Netflix co-founder recently revealed in a podcast that he adopted a "‘great business philosophy" from Jeff Bezos's style of leadership at Amazon. “I try to take a lot of risks on things that are recoverable,” he said on entrepreneur Tim Ferriss’ podcast.
Hastings, who launched Netflix in 1997 and now serves as chairman of the $260 billion streaming giant, said that experimenting with reversible risks can “help you get more done". Otherwise, you are likely to get bogged down in anxiety over every potential worst-case scenario till you reach a point where you’re afraid to take any timely risks at all, he added.
″[It] just gets in the way of creativity,” the Netflix boss said. “In most fields... you want to move fast, and some things don’t work, and you fix them fast.”

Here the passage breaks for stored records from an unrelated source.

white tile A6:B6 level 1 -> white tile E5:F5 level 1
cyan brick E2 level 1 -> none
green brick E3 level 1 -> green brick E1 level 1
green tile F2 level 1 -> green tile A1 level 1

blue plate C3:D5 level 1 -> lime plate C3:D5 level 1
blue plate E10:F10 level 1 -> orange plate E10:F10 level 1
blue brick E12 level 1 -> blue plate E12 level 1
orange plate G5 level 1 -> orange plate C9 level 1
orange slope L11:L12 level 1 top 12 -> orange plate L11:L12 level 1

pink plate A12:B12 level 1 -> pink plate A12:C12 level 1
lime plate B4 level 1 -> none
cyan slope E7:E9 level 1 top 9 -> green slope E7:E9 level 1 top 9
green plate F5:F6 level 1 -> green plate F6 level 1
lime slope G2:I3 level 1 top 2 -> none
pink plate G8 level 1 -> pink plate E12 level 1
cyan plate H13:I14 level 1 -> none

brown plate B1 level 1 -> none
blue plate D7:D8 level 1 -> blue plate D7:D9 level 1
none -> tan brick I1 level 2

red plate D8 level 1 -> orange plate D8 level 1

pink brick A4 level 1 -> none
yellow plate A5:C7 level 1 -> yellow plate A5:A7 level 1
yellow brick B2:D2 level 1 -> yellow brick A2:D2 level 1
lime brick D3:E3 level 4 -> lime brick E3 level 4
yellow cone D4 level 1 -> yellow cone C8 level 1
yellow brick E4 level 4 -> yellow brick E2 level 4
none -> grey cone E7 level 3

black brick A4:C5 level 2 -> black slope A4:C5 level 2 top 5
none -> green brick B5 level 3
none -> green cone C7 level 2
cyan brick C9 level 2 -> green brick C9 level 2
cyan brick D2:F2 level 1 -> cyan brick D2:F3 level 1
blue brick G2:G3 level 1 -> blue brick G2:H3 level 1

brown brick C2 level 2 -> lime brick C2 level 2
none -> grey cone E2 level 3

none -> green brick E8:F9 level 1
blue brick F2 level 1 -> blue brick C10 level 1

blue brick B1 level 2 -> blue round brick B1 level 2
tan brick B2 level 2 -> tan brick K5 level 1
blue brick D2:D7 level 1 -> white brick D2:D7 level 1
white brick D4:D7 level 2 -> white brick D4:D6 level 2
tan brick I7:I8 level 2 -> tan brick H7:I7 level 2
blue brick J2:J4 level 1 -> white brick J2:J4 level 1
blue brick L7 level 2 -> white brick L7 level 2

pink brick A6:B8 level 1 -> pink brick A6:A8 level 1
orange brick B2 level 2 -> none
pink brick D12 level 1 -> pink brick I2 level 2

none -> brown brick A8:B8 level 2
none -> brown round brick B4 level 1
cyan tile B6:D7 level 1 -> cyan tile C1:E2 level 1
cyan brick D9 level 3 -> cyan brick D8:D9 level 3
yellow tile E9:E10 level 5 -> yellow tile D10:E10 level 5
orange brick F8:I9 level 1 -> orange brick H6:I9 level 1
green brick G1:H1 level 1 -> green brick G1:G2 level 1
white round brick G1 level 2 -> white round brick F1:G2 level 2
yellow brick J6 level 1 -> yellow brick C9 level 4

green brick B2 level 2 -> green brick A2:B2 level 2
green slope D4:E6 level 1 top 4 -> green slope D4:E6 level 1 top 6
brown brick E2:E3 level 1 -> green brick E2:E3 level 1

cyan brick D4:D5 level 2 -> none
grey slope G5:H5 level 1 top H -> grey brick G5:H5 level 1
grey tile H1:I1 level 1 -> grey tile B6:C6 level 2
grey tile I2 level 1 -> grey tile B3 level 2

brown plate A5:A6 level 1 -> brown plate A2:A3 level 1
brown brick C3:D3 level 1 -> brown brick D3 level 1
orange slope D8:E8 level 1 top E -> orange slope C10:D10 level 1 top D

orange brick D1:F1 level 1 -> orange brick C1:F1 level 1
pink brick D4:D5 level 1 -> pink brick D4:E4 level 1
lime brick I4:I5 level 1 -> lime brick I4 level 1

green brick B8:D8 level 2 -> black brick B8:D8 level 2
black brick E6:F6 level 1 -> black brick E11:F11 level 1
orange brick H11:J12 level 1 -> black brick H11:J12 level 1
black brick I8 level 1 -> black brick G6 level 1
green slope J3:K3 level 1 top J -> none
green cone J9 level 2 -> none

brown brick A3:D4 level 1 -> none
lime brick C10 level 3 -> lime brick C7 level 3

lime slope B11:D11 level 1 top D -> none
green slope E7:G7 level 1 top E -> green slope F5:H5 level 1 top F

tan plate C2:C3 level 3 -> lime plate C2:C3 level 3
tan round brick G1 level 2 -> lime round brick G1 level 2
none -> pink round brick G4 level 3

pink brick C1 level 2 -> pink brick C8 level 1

He also referred to how Bezos looks at risks as either “one-way doors [or] two-way doors". In a different podcast, the Amazon founder said that a two-way door risk is easy to take because it’s reversible, so “you can come back in and pick another door,” but a one-way door risk probably can’t be undone. “You go in that door, you’re not coming back,”. “Those decisions have to be made very deliberately, very carefully,” Jeff Bezos said.
“I think that’s a great business philosophy. I share it," Hastings agreed.
Regarding risks the company can recover from, Hastings shared that at Netflix, approving of new shows that aren’t guaranteed hits may be considered a recoverable risk. If a show is unpopular with viewers, the company can cancel it and use its revenue from safer, lower-risk programmes to cover its financial losses.